E allora io pensai di nuovo a Estridentópolis, ai suoi musei e ai suoi bar, ai suoi teatri all'aperto e ai suoi giornali, alle sue scuole e ai suoi dormitori per poeti erranti, a quei dormitori dove avrebbero dormito Borges e Tristan Tzara, Huidobro e André Breton.
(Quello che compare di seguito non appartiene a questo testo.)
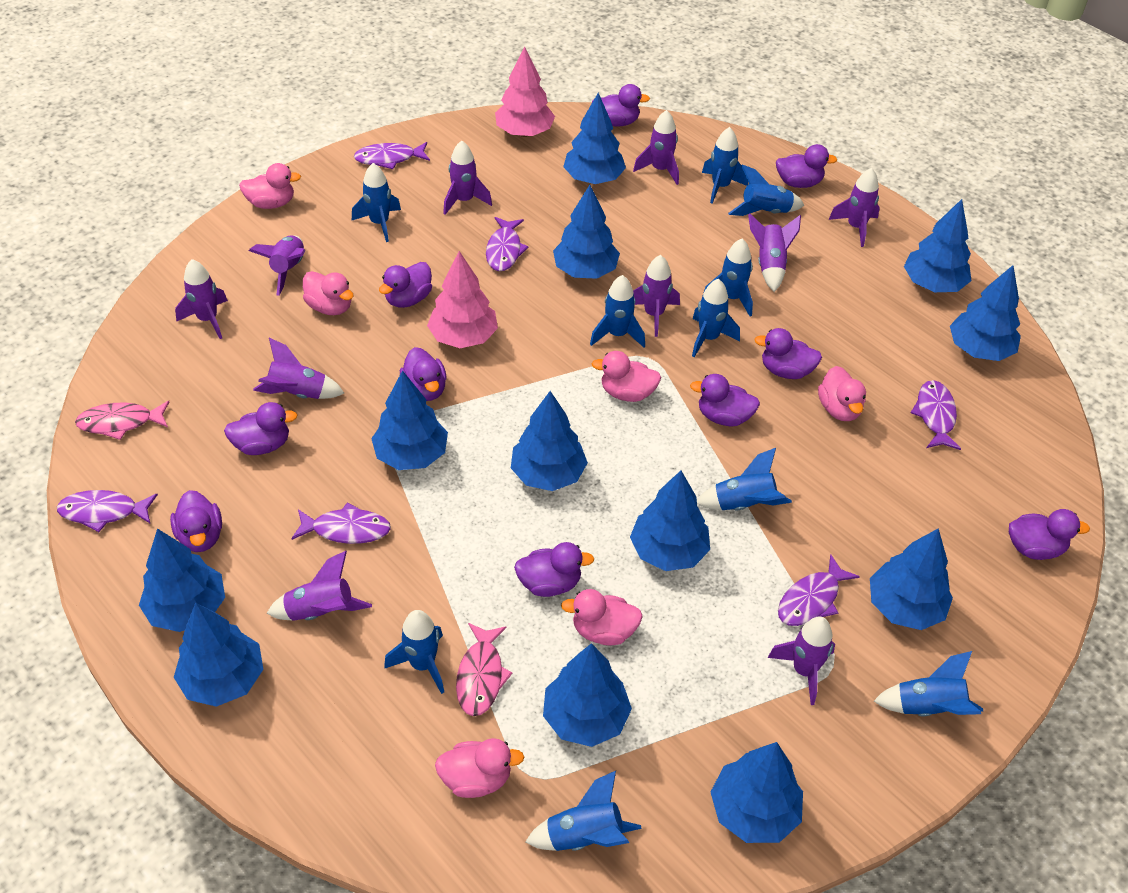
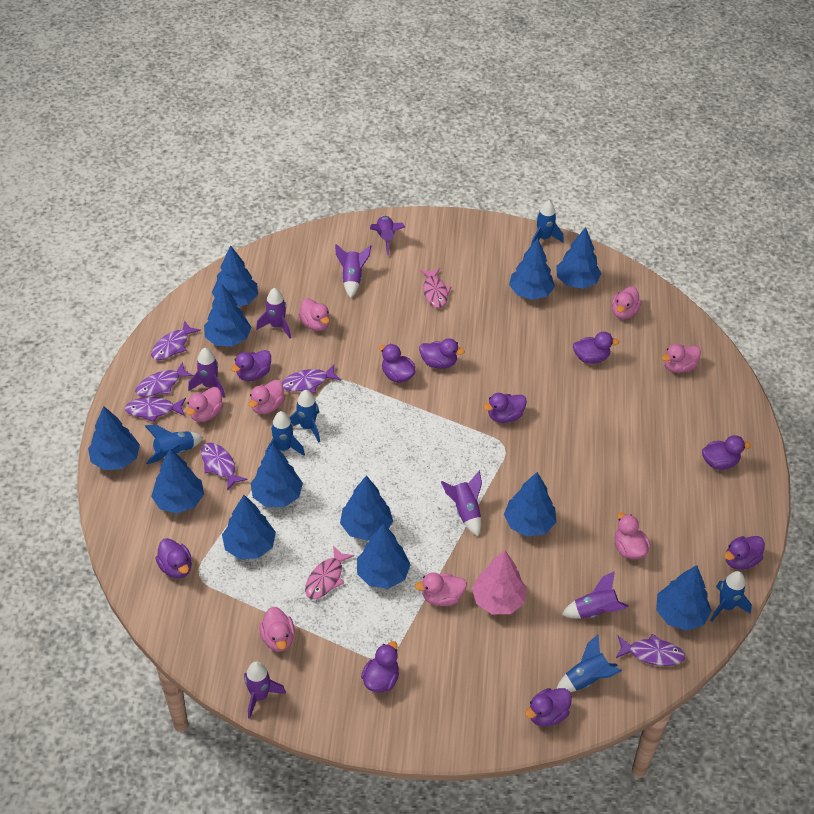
blue rocket: 10 -> 6
pink duck: 6 -> 8
pink tree: 2 -> 1
purple rocket: 10 -> 7

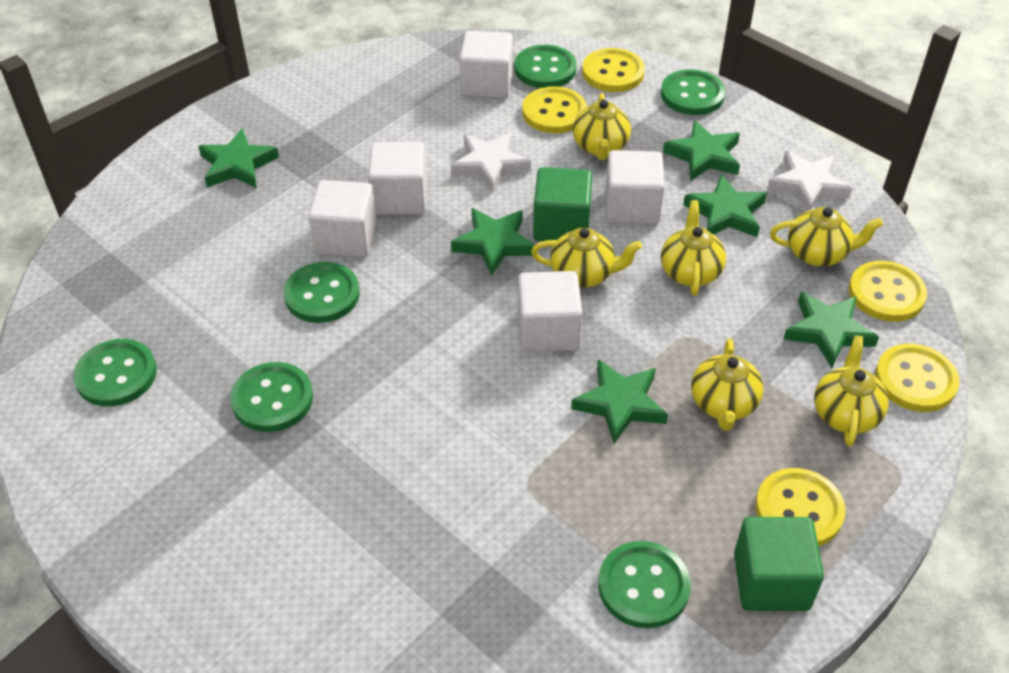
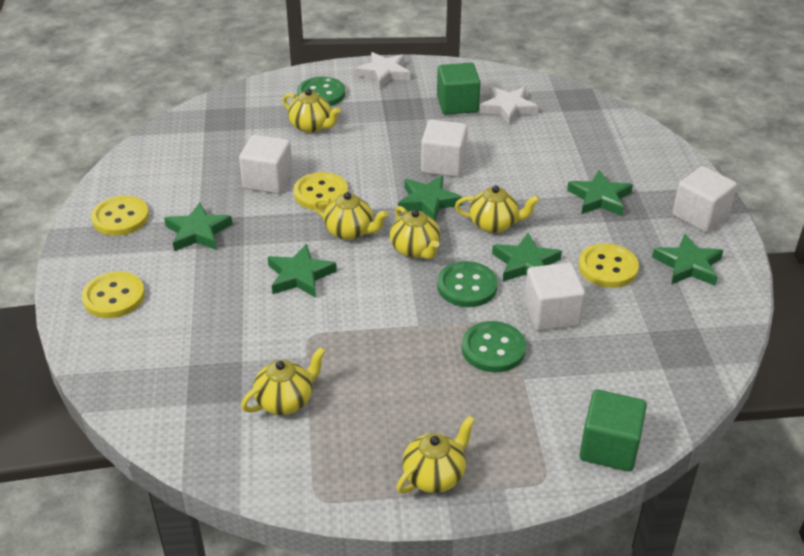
green button: 6 -> 3
white cube: 5 -> 4
yellow button: 5 -> 4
E rividi sua eccellenza il generale mentre parlava con noi, lo rividi mentre beveva appoggiato alla finestra, lo vidi ricevere Cesárea Tinajero che arrivava con una lettera di raccomandazione di Manuel, lo vidi leggere un libricino di Tablada, forse quello in cui don José Juan dice: "Sotto il celeste tremore / delira per l'unica stella / il cantico dell'usignolo". Come dire, ragazzi, dissi, che vedevo gli sforzi e i sogni, tutti confusi in un unico fallimento, e che questo fallimento si chiamava allegria.
Roberto Bolaño, I detective selvaggi, Sellerio 2003. Traduzione di Maria Nicola.
Incongruamente e fuori tempo massimo, esigo il mio fallimento fatto di sogni e sforzi, il mio personale comma 22, il tonfo allegro da circo o comica o cartone animato con braccia roteanti e piedi che pedalano nel vuoto prima della caduta, e la gente che fa oh e subito dopo però si mette a ridere. Lo voglio così tanto da rischiare il peggio che mi possa capitare: non fallire affatto.